Synaptic synchrony is also increased throughout development by myelination, which is now known to play a role in fine tuning the timing of spike arrival (Salami et al., 2003, Seidl et al., 2010) and thus increasing connection efficiency (Hagmann et al., 2010). The human corpus callosum, for example, undergoes an intricate myelination process throughout childhood and adolescence, with several thickness changes thought to result from varying the degree of myelination (Luders et al., 2010), possibly in order to fine tune input arrival times in cortical areas. A similar process of myelin maturation, involving changes in axonal diameter and myelin wrap number and density, occurs postnatally across the whole brain in a wave from posterior to anterior regions. The progression is slow, with the frontal lobes being the last to myelinate towards the end of adolescence (Fields, 2008) and the white matter not becoming fully mature until well into adulthood (20–30 years, Benes et al., 1994, Yakovlev and Lecours, 1967). One potential benefit of this slow progression is in maintaining white matter plasticity in regions that can be influenced by experience and learning, through activity-dependent effects on myelination (reviewed in Markham and Greenough, 2004, Ullen, 2009). For example, Bengtsson et al. (2005) used diffusion tensor imaging (DTI) to show that myelination in many regions, including the corticospinal tract (a white matter tract involved in voluntary skilled movements of distal limbs), is positively correlated with amount of piano practice in children. They also found a positive correlation between myelination and piano practice in adults, but mainly in corticocortical pathways and not in the now mature corticospinal tract.
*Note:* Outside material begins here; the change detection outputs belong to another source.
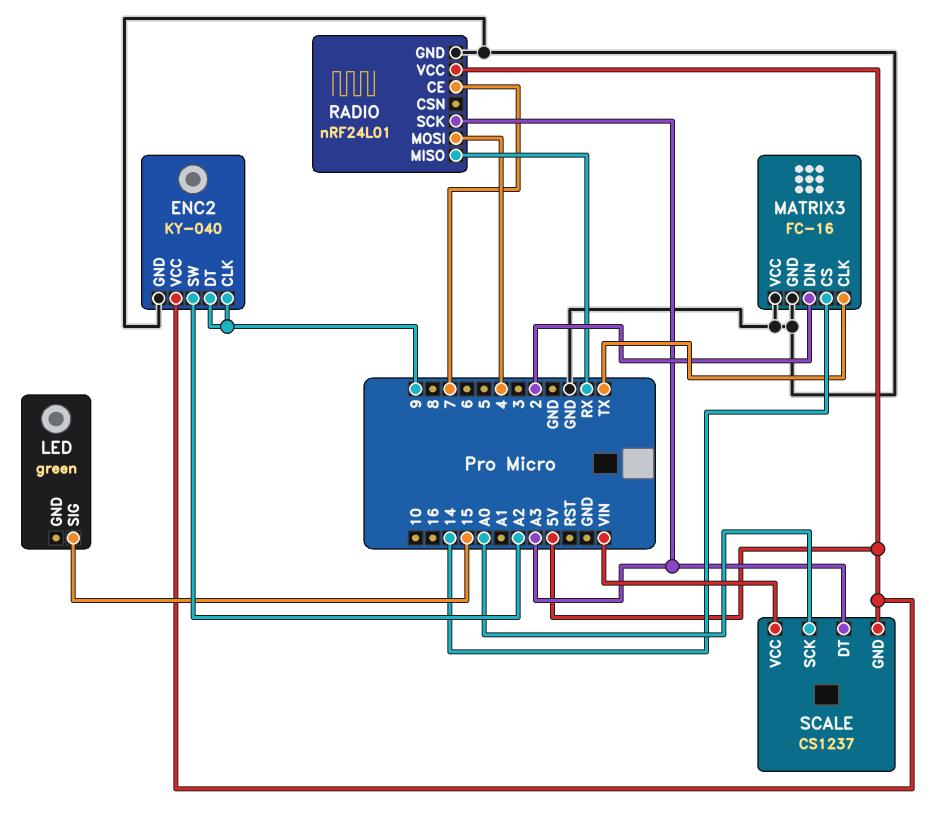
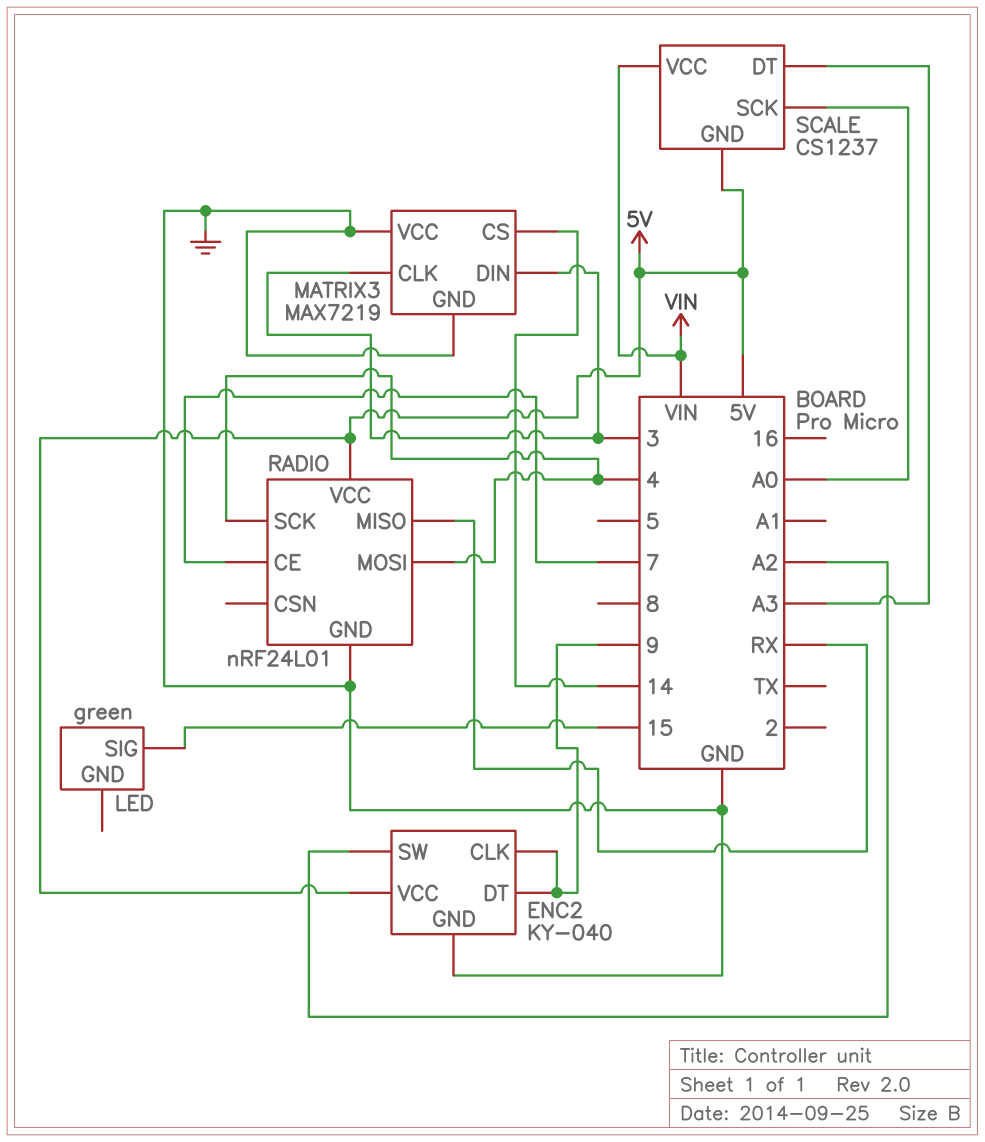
MATRIX3: FC-16 -> MAX7219
MATRIX3 pin CLK: TX -> 3
MATRIX3 pin DIN: 2 -> 3
RADIO pin SCK: A3 -> 4

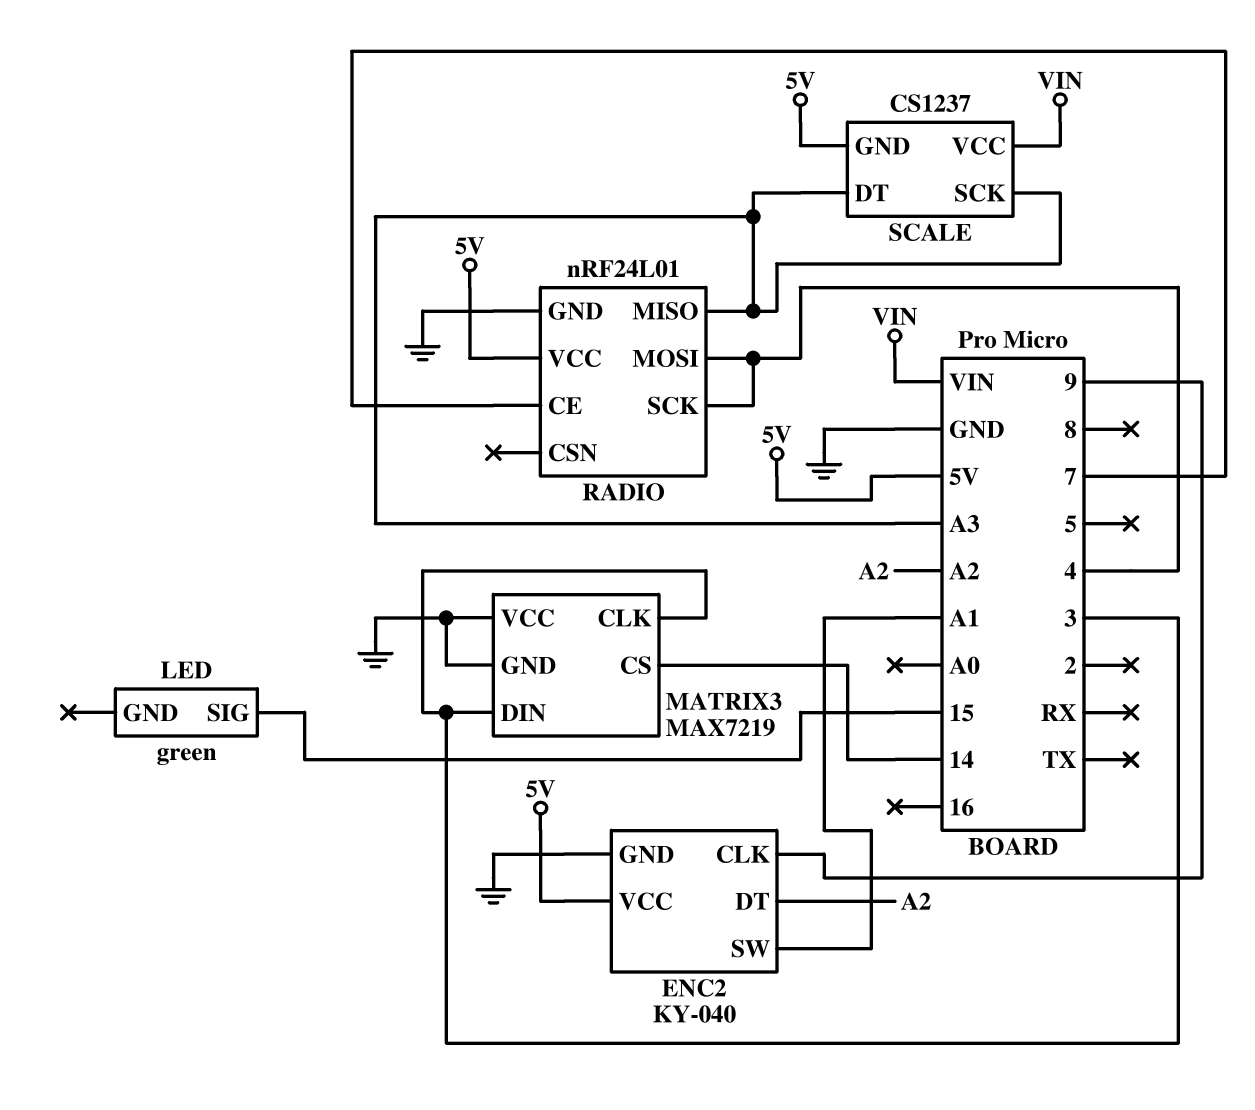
ENC2 pin DT: 9 -> A2
ENC2 pin SW: A2 -> A1
RADIO pin MISO: RX -> A3
SCALE pin SCK: A0 -> A3

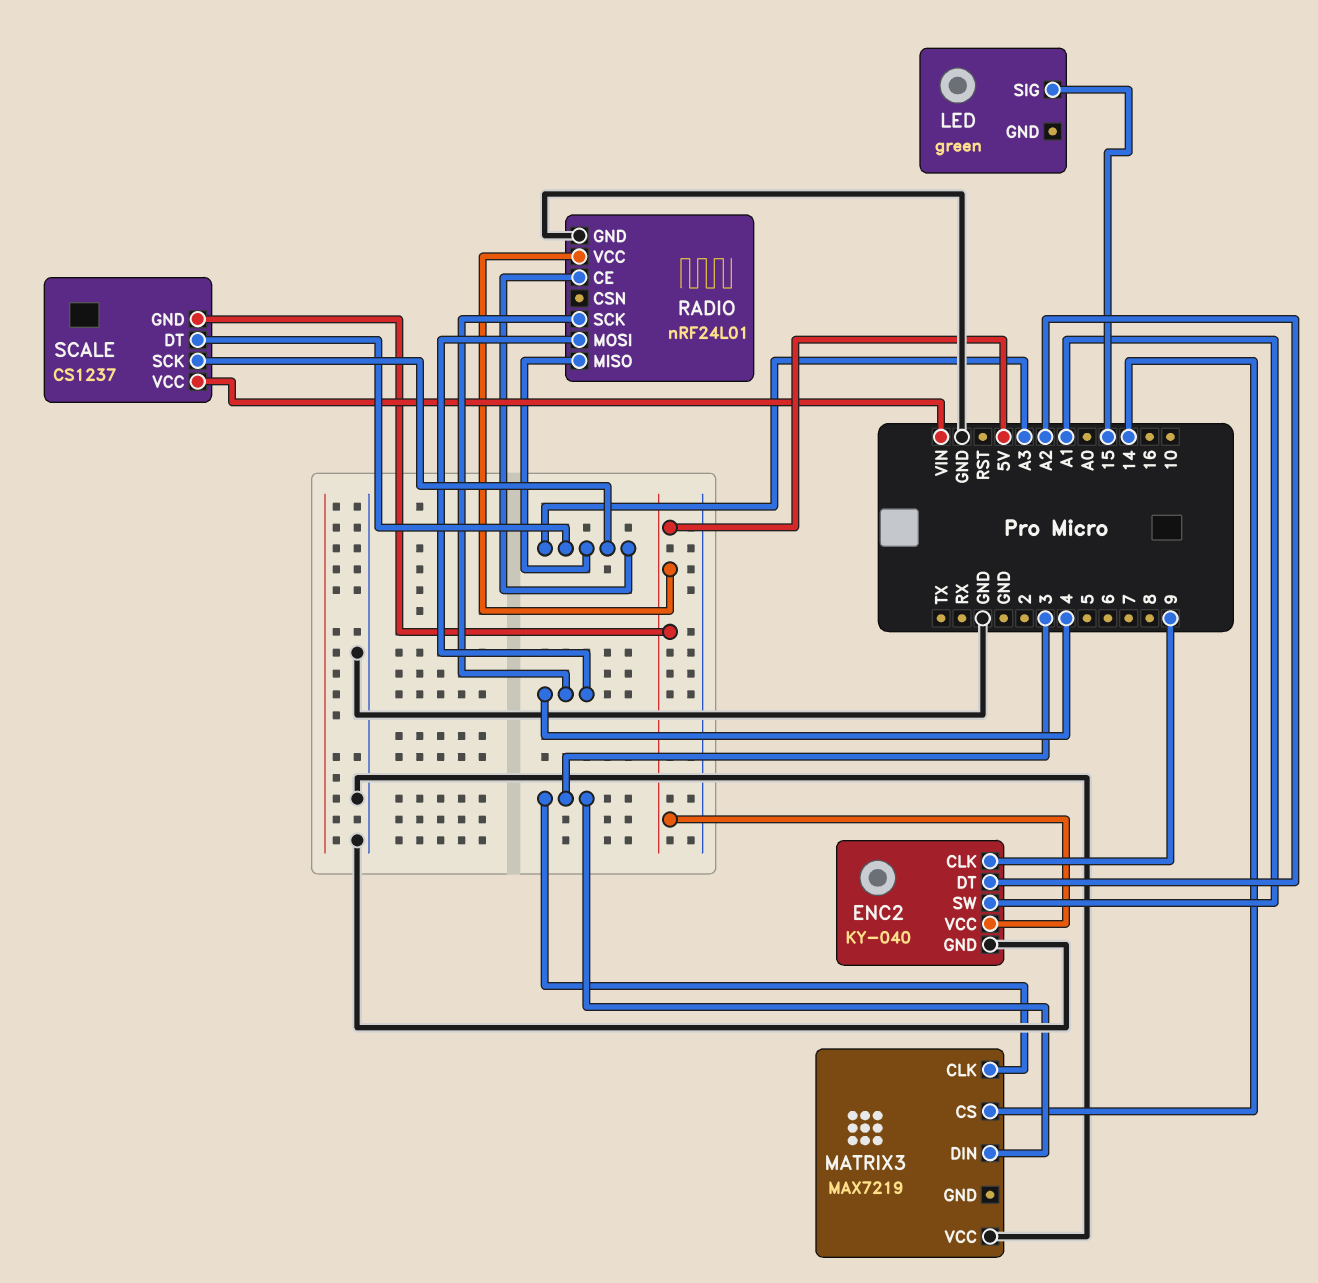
MATRIX3 pin GND: GND -> none
RADIO pin CE: 7 -> A3

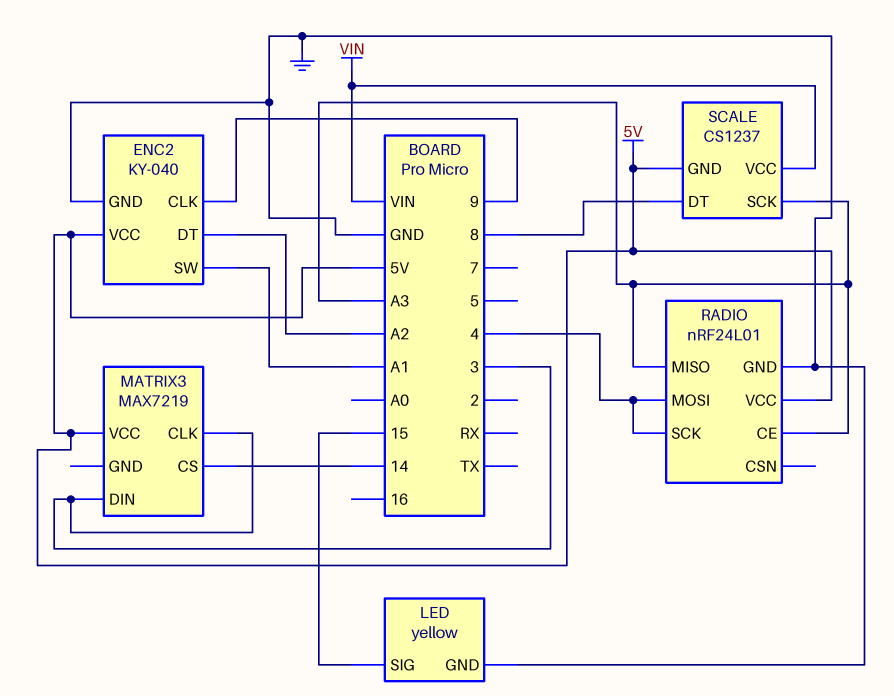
LED: green -> yellow
LED pin GND: none -> GND
MATRIX3 pin VCC: GND -> 5V
SCALE pin DT: A3 -> 8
4.4. Amine system development

Another relatively slow process is the maturation of amine neurotransmitter systems, which are thought to play key roles in cognitive development. The dopamine, serotonin and noradrenaline networks, which are closely involved in mood and attention, undergo large-scale changes at several developmental stages, from the infant to the ageing brain. Catecholamines and serotonin, for example, show early postnatal surges of development on different timescales (Lambe et al., 2000, Murrin et al., 2007), influencing the functional development of different cortical systems (Levitt et al., 1997). Broadly speaking, noradrenaline synthesis and endogenous concentration increases steadily throughout the brain until adulthood (Goldman-Rakic and Brown, 1982). Serotonergic development occurs more quickly, reaching mature levels of synthesis and concentration by childhood, with the largest percentage increases occurring in the parietal and occipital cortex (Goldman-Rakic and Brown, 1982). Dopamine synthesis and concentration, on the other hand, tends to peak during adolescence, and gradually decrease towards adulthood, remaining the highest in frontal regions (Goldman-Rakic and Brown, 1982). These changes are accompanied by dramatic changes in those behaviours that the dopamine system is thought to subserve, namely, reward-seeking and incentive-driven action, which also peak during adolescence (Wahlstrom et al., 2010).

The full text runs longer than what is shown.